Langue française

Gare au terrifiant predicat-or !

21 janvier 2017 : nouvelle bataille de titans dans le microcosme français : l'enjeu est cette fois l'introduction d'un nouveau concept grammatical dans l'enseignement du français à l'école et au collège, le prédicat, qui vient en remplacement des COD (complément d'objet direct) et autre COI (complément d'objet indirect)... Notre collaboratrice Isabelle Grégor, qui enseigne le français au lycée, s'en est émue..

Qu'on se le dise ! Une fois encore, la langue française se doit de faire face à un terrible ennemi, sorti d'on ne sait où, et aussi nuisible que sournois : le predicator ! Sous le nom officiel de « prédicat », cette nouvelle entité est partie à l'assaut de nos programmes de grammaire et de nos chères têtes blondes.

Dans les classes, tout se complique. Dites : « Le chat a mangé la souris » et voilà vos élèves qui s'arrachent les cheveux sur une question désormais existentielle : « Quel prédicat le chat a-t-il mangé ? » Fini, les temps heureux où le fier Bescherelle nous donnait une réponse simple et rassurante : « Mais il a avalé le COD, très chère ! »

La leçon de grammaireTout cela est terminé, la souris peut continuer à ricaner, nos experts de l'éducation ont décidé d'inviter Aristote dans les écoles. Rien moins que cela. C'est en effet le philosophe grec, qui n'avait rien demandé, qui est appelé à la rescousse pour expliquer la victoire prochaine du prédicat sur le COD. On ne sait pas si Alexandre, qu'il a élevé, avait lui-même absorbé cette belle notion, mais nous n'allons pas y échapper.

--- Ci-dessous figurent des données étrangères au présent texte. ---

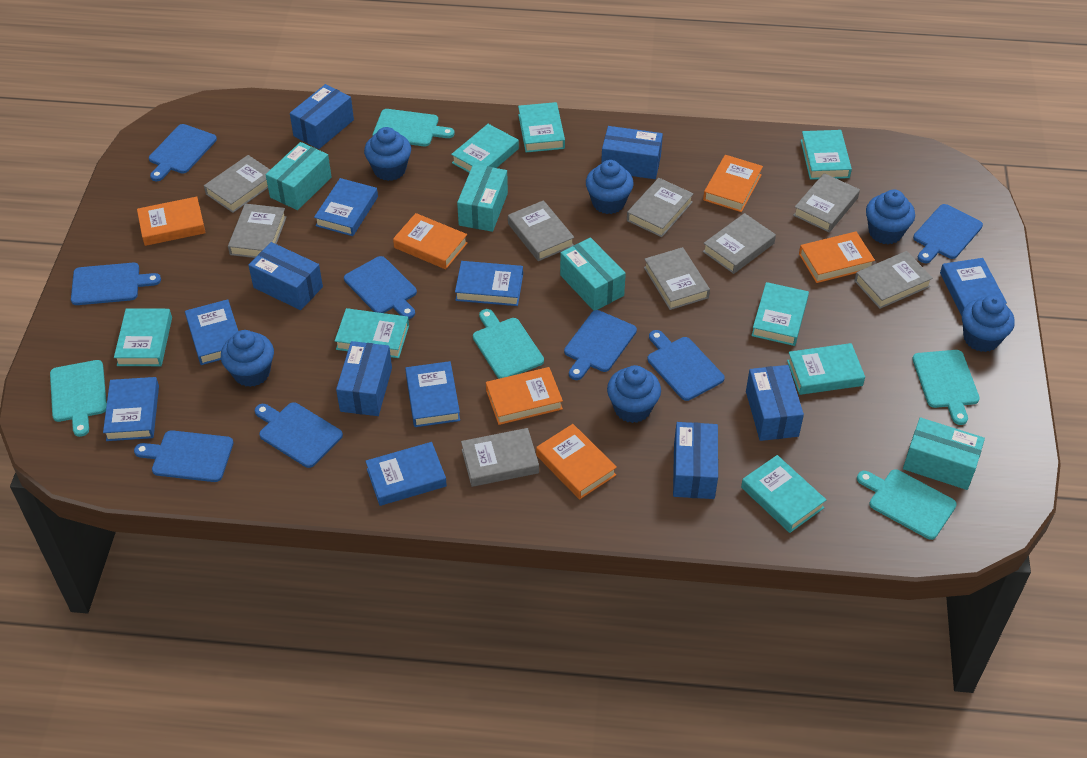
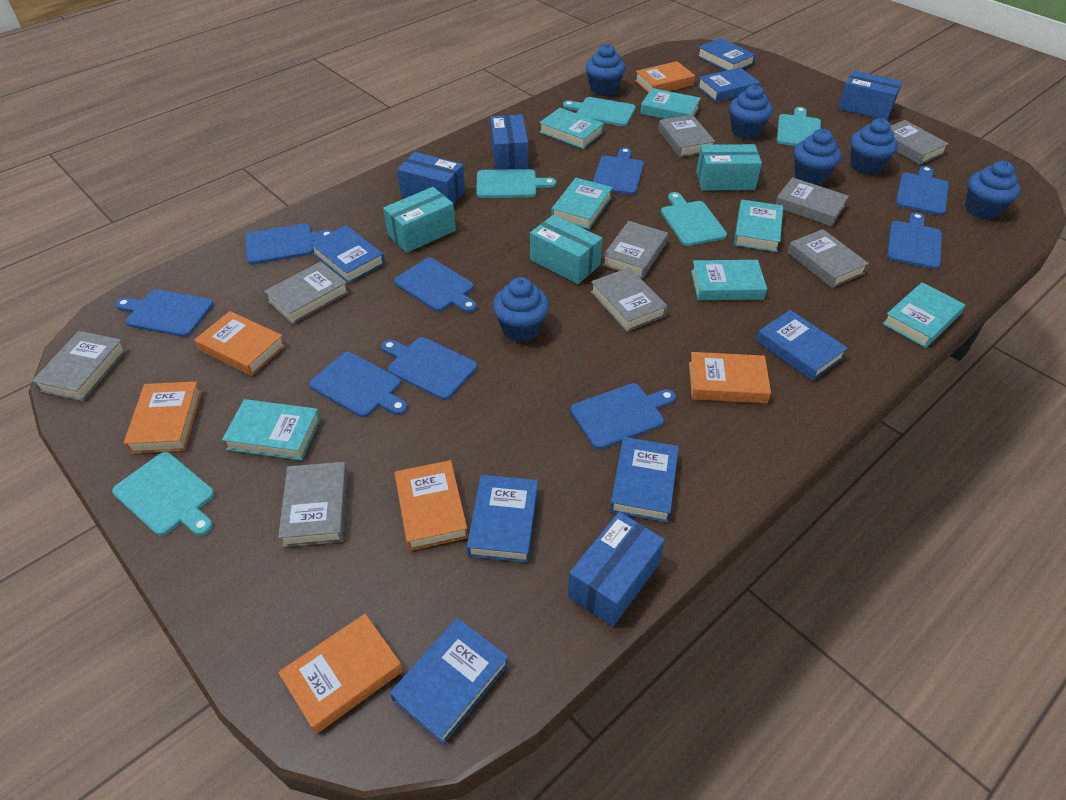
blue box: 6 -> 4
blue cutting board: 8 -> 9
turquoise book: 8 -> 7
turquoise box: 4 -> 3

Définissons donc l'ennemi : « La relation prédicative a été définie par Aristote comme une relation logique et sémantique dans le cadre restreint de l’analyse des assertions et des syllogismes » (document de l'Inspection pédagogique de Bordeaux). Vous ne trouvez pas cela très clair ? Les experts non plus, puisqu'ils donnent une autre définition : Prédicat = « ce qu'on dit du sujet » (programme du cycle 3). À ce niveau-là, on ne sait toujours pas quoi faire de notre souris.

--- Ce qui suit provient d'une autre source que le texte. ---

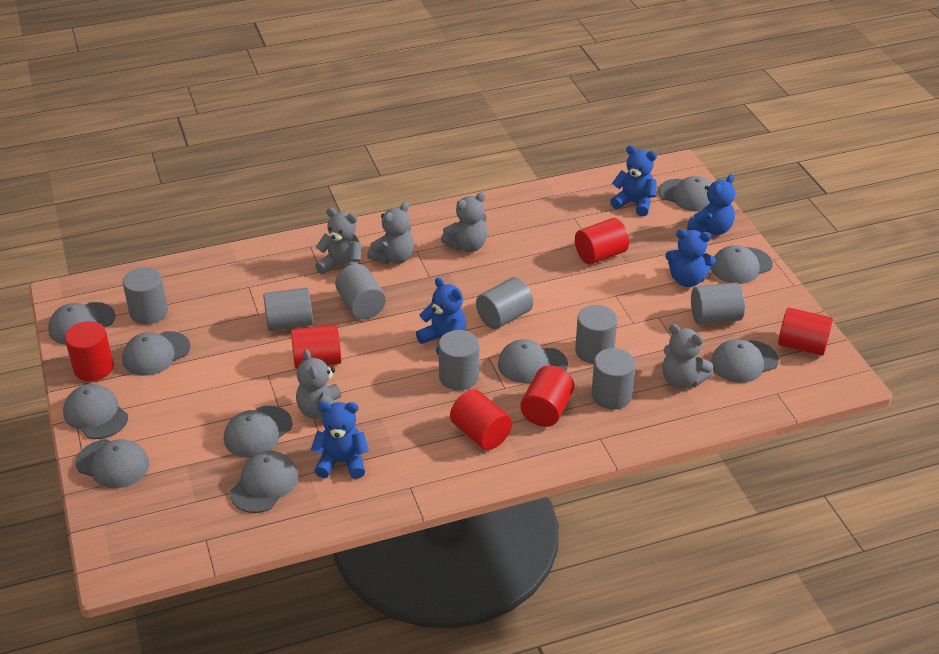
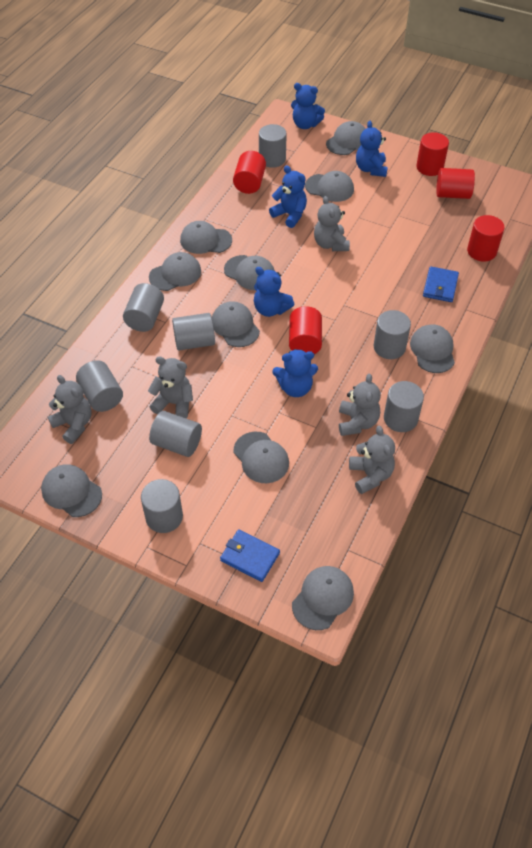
blue wallet: 0 -> 2
red cylinder: 6 -> 5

Mais pourquoi, me direz-vous, avoir soudainement sorti ce prédicat du chapeau d'Aristote ? Tout cela part d'une bonne intention, avouée noir sur blanc dans les documents de travail : il faut sim-pli-fier ! On souhaite lutter contre « l'inflation terminologique » pour permettre « la mémorisation de règles et d'étiquettes grammaticales pour elles-mêmes (sic) » (document : Étude de la langue au collège&nbso;: quelles modifications terminologiques et pourquoi ?). On va donc sim-pli-fier en mettant tout dans le même panier : nos chers COD, COI et autres compléments sont d'un coup absorbés dans la grande famille prédicative. Prenons un exemple : « Le ministère donne du fil à retordre à ses enseignants ». Que dit-on du sujet, « le ministère » ? qu'il « donne du fil à retordre à ses enseignants » = prédicat. C'est simple, effectivement.
Trop.

Ce qui gêne dans la résurrection du prédicat, ce n'est pas la volonté louable d'aider nos enfants à comprendre quelque chose à la grammaire. Non, ce qui nous inquiète, c'est cette tendance générale à sim-pli-fier en dégraissant à grands coups de réformes, comme si les chers petits n'étaient plus capables d'assimiler ce que les générations précédentes avaient bien intégré. On en vient à se demander si nos dirigeants ne considèrent pas les générations montantes comme totalement stupides ! On leur en demande de moins en moins, on en attend de moins en moins.

Il faut dire que les élèves ont changé. Connaître par coeur ? Mission suicide pour la génération zapping qui est incapable de maintenir son attention sur un sujet plus de dix minutes. Construire une réflexion sur un sujet ? Vite, on file sur Wikipédia récupérer les analyses des autres pour faire un beau copier-coller. Ni vu ni connu, le devoir est fait et en plus on a la conscience tranquille.

Autant le savoir : la dissertation est actuellement en train d'agoniser. Encore quelques années et elle va disparaître, faute de volontaires pour la choisir au bac. C'est tellement plus facile de prendre l'écriture d'invention : un peu d'imagination et le tour est joué ! Et qu'importe si la copie est un champ miné de fautes, le futur bachelier pourra toujours évoquer la réforme de l'orthographe qui l'invite à sim-pli-fier.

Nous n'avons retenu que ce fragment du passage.